Rimbach – Nach den Erfolgen bei den Deutschen Meisterschaften der Junioren vor einer Woche, kehrten auch die B-Jugendlichen aus dem Leistungszentrum Frankfurt(O.) mit guten Erfolgen an die Oder zurück.

Philip Atorf (76 kg), der vor zwei Jahren von Berlin ins Leistungszentrum an die Oder kam, musste das Turnier im 'nordischen System', also Jeder gegen Jeden bestreiten. Nach Siegen über Samet Kocbay (Nordbaden), Carl-Philipp Heidemann (Sachsen), Sam Diel und Julian Graf (beide Hessen), stand der junge Ringer aus der Trainingsgruppe um Lehrertrainer Harald Stern auf dem obersten Treppchen und holte damit den Deutschen Meistertitel.

Mit Jan Weidemann (58 kg) trainiert Harald Stern einen weiteren Hauptstädter, der sich ebenfalls nach siegreicher Vorrunde ins Finale kämpfte. Dort hatte Weidemann gegen Anton Vieweg (AC Werdau/Sachsen) nur Außenseiterchancen. Silber am Ende ein schöner Lohn für eine insgesamt starke Turnierleistung.

Mit Tien Nguyen Ho (63 kg) und Ron Eric Luckow (58 kg) standen zwei weitere Schützlinge von Harald Stern im Kampf um Bronze, beide Duelle gingen verloren und die Nachwuchsringer beendeten die Titelkämpfe auf Rang vier ihrer jeweiligen Gewichtsklasse.

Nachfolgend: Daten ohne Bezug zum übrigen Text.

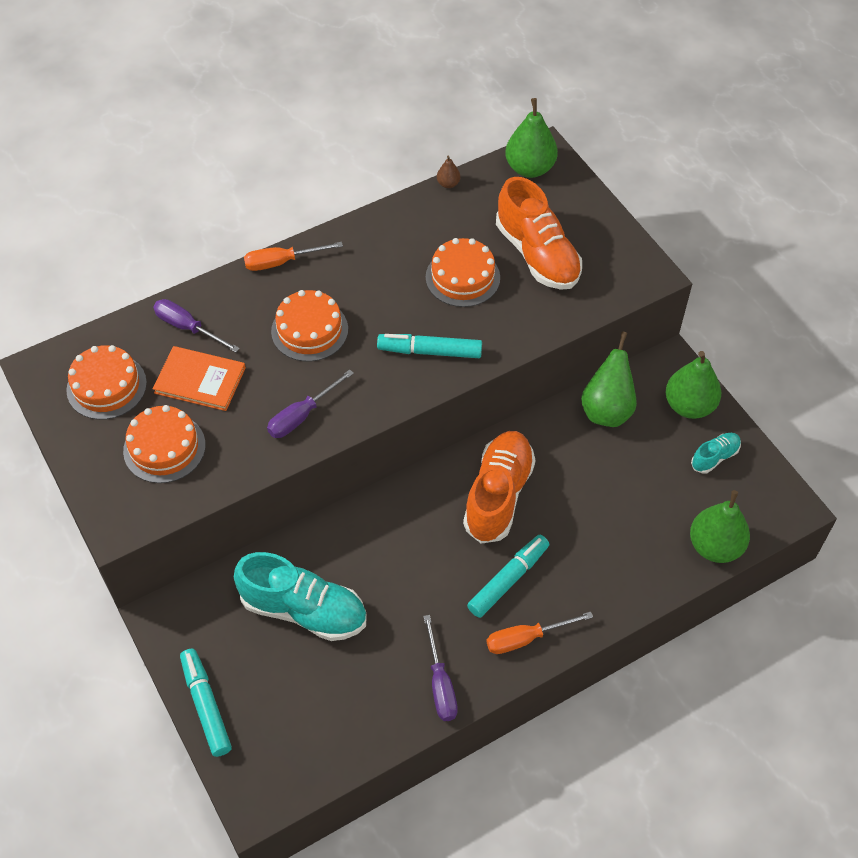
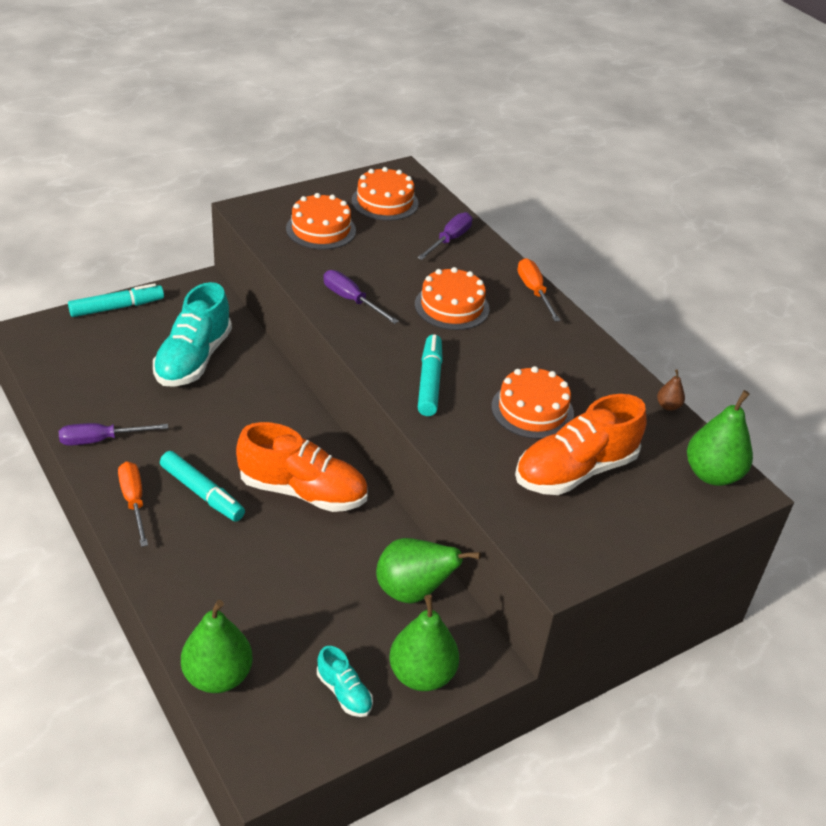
camera: 85 degrees right, 15 degrees down
(200, 380) = (391, 246): orange book -> none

Sternstunde für Nachwuchstrainer Harald Stern

„So nah an einer Medaille vorbei“, ärgerte sich Harald Stern mit seinen beiden Athleten, wobei Ron Eric Luckow im kleinen Finale bereits mit 4:0 in Führung lag, um dann doch noch eine Niederlage quittieren zu müssen. Doch bald überwog die Freude über Gold und Silber durch Atorf und Weidemann. „Die Gesamtleistung unserer Ringer war in Ordnung, Philip Atorf hat stark gerungen, war auch beim knappen Duell gegen Samet Kocbay abgezockt genug um den Sieg noch aus dem Feuer zu reisen, bis hin zu Paul Bohn, der mit vollem Einsatz, aber glücklos gerungen hat – ein 10. Platz, der ausbaufähig ist“, so Stern zufrieden, denn die ursprüngliche Zielstellung wurde erreicht. „Selbst der 5. Platz des Weißwasseraners Marius Megier (54 kg) gab Harald Stern Anlaß zu Optimismus“, … da ist Luft nach oben, an den Jungs werden wir noch unsere Freude haben“.